Logistic regression is considered a special case of linear regression when the outcome variable is categorical. In simple terms, this method predicts the probability that an event will occur by fitting the data to a logistic function (logit).

A logistic function f(y), also called a “sigmoid function” , is an S-shaped curve that can take any real number and map it to a value between 0 and 1, as shown in Figure 9.2.

Given that the range varies between 0 and 1, the logistic function f(y) seems to be appropriate for modeling the probability of occurrence for a particular result. As the value of y increases, the probability of the result increases.

After explaining the logistic regression model, we will examine the other models used to address problems of multicollinearity.

images

Figure 9.2. The logistics function

9.3.2. Additional regression models: regularized regression

If several input variables are highly correlated, this condition is called “multicollinearity”. Multicollinearity often leads to estimates of parameters of a relatively large absolute magnitude and an inappropriate direction. Where possible, most of these correlated variables should be removed from the model or replaced by a new variable. In this case, we can handle this regression problem by applying particular methods.

9.3.2.1. Ridge regression

This method, which applies a penalty based on the size of the coefficients, is a technique that can be applied to the problem of multicollinearity. When fitting a linear regression model, the goal is to find the values of the parameters that minimize the sum of the squares. In Ridge regression, a penalty term proportional to the sum of the squares of the parameters is added to the residual sum of squares.

9.3.2.2. Lasso regression

Lasso regression (Least Absolute Shrinkage Selector Operator) is a related modeling technique wherein the penalty is proportional to the sum of the absolute values of the parameters.

The only difference from the Ridge regression is that the regularization term is an absolute value.

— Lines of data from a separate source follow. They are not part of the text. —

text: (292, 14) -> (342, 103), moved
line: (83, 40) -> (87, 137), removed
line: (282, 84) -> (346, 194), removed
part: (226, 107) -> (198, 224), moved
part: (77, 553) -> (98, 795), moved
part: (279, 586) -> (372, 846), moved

The Lasso method overcomes the disadvantage of the Ridge regression by punishing not only high values of parameter β, but by setting them to zero if they are not relevant. Therefore, we can end up with fewer variables in the model, which is a huge advantage.

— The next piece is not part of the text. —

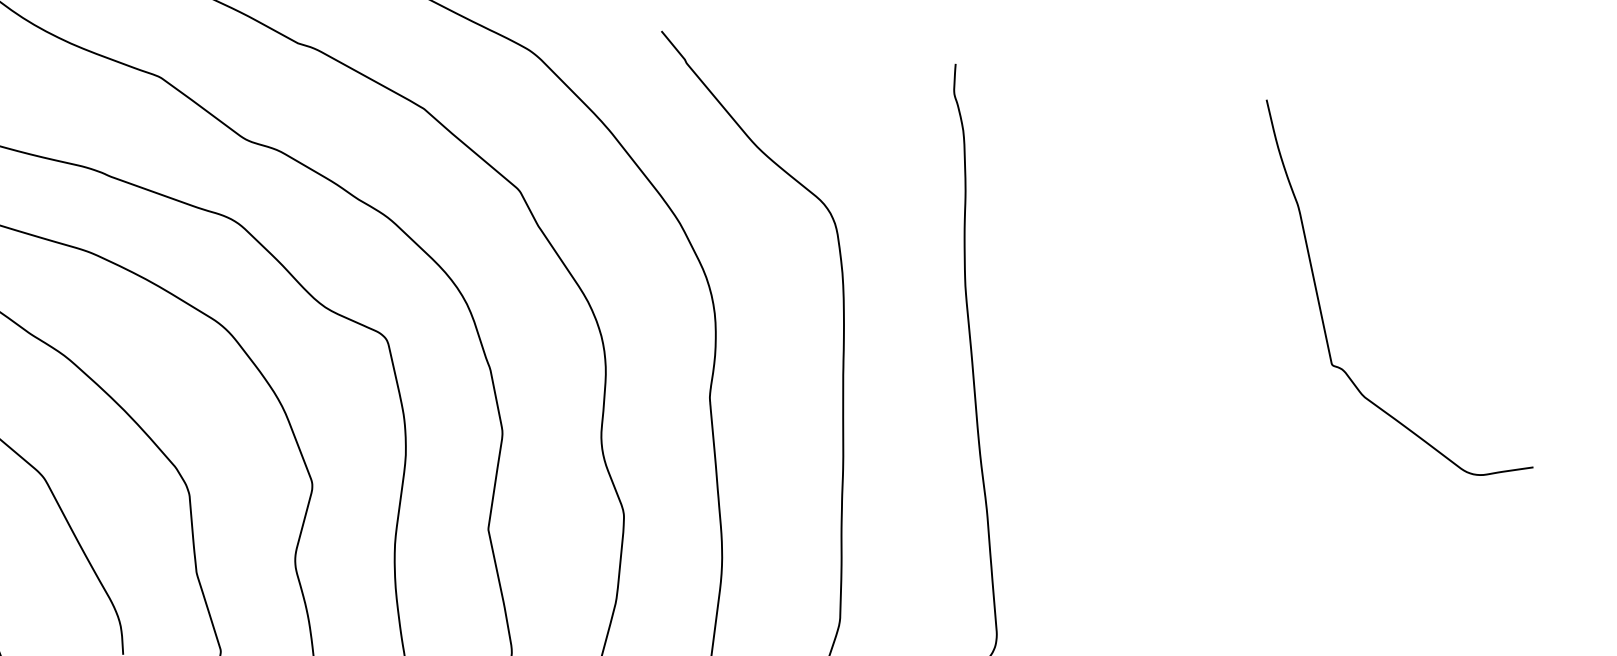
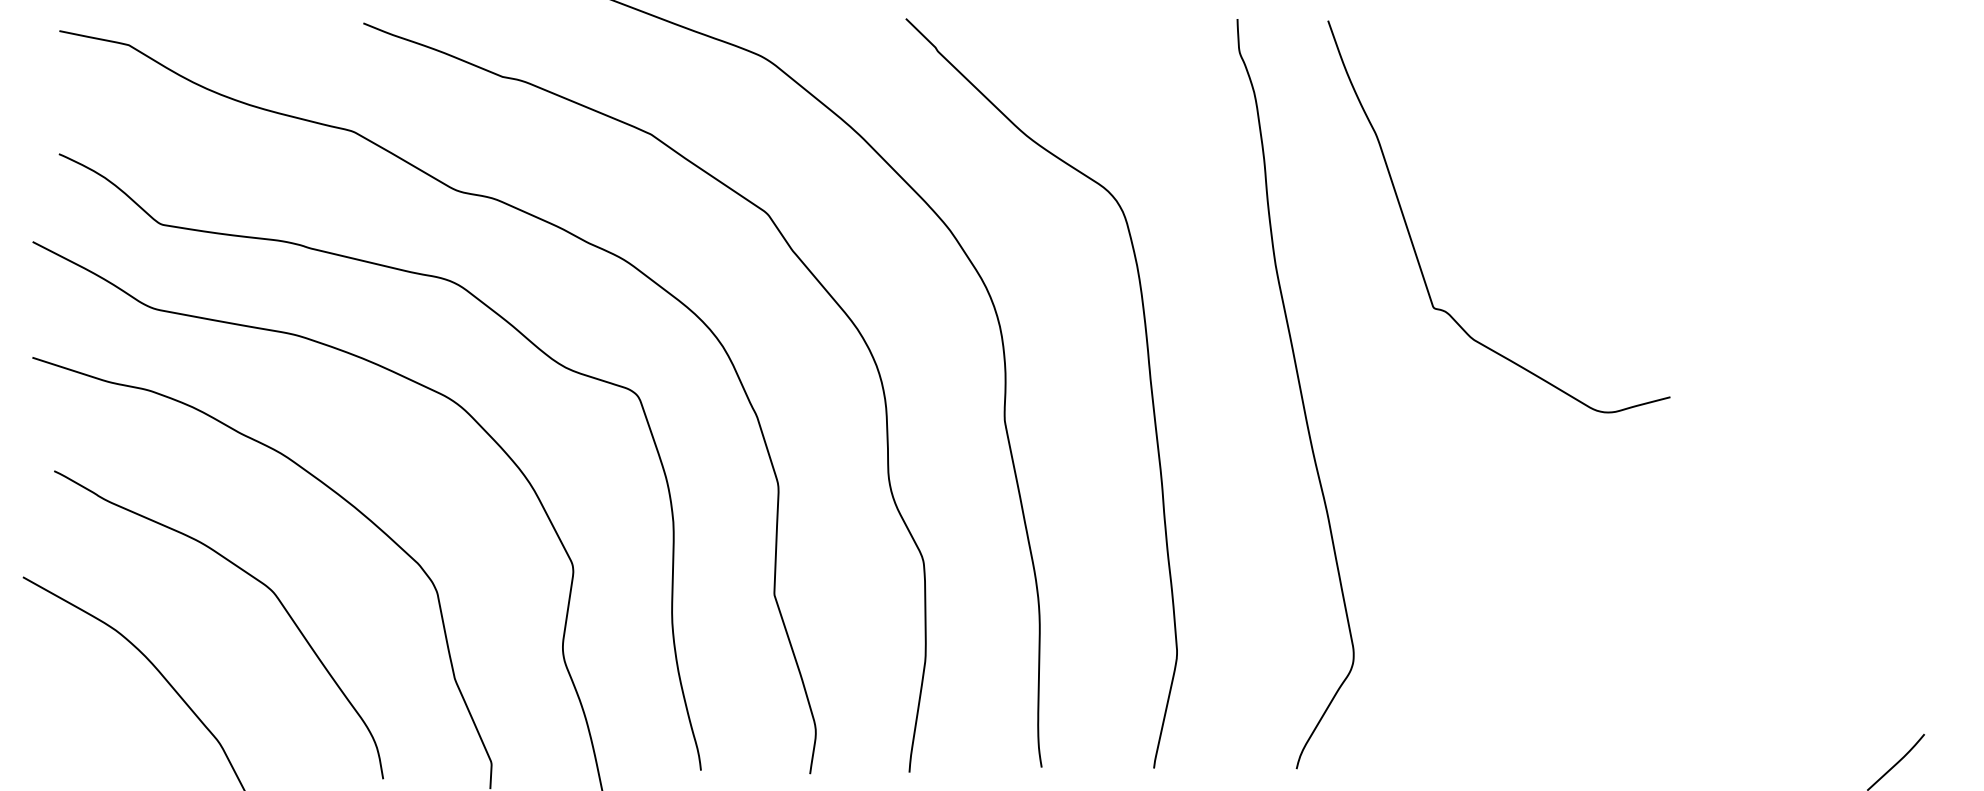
curve: (1320, 305) -> (1413, 243), moved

After discussing the basics of modelling, linear regression, logistic regression and the Ridge and Lasso extensions, we now turn to action.

9.4. Building your first predictive model: a use case

Having previously discussed the principle of the regression method, let’s now examine how we can build a model and use data. For this, we will use a simple data-set for applying the algorithm to “real” data.

But keep in mind that our goal is far from a simple explanation to help you understand how to build a model for predicting the behavior of Y based on X. Our intent is to illustrate the importance of algorithmic applications in the sharing economy context. Therefore, in this chapter, as in other chapters of this final section, we will use databases from this economy’s businesses, which we have compiled from specific sources.

Since this chapter is focused on regression, we will try, based on the data we retrieve, to model a phenomenon by adapting the linear regression approach. The point here comes down to the execution of a simple model that, hopefully, will help you to better understand the application of this method, by using Python.

Let’s go!

9.4.1. What variables help set a rental price on Airbnb?

Suppose you want to participate in one of the sharing economy’s activities and you have an apartment located in Paris, for example, that you plan to offer for rental to Airbnb customers. For this you must set a price for your apartment.

But how are you going to do this? Quite simply, by adopting a linear regression approach, which will allow you to build a model that explains the price based on certain variables.

You will try to predict the price of your product and define the variables that affect it. In other words, you will identify the variables that are important for setting rent, those that you will need to consider when preparing your apartment listing.

Before starting to create our model, we must clearly understand the goal, define it, and formulate some initial questions that may explain or predict the outcome variable (prices). This will guide the processes of analysis and modelling.

Identifying questions such as “what need are we trying to meet?” or “what variables should be considered?” will guide us to the best model and to the variables that we should considering using. In this context, we should therefore:

  • – prepare and clean the data (identify missing data, etc.);
  • – explain what we are preparing to present in order to define a way to measure the model’s performance (by identifying potential correlations between different variables, for example);
  • – choose a model that includes the variables that are likely to improve the accuracy of the predictive model. In our case, we will choose linear regression.

So, the goal is clear: to model prices for Airbnb apartments in Paris. We want to build our own price suggestion model.

But to create this model, we have to start somewhere. The database used in this specific case was compiled in December 2018 in CSV format (listings.csv), and includes 59,881 observations and 95 variables, accessible to all through the Airbnb1 online platform.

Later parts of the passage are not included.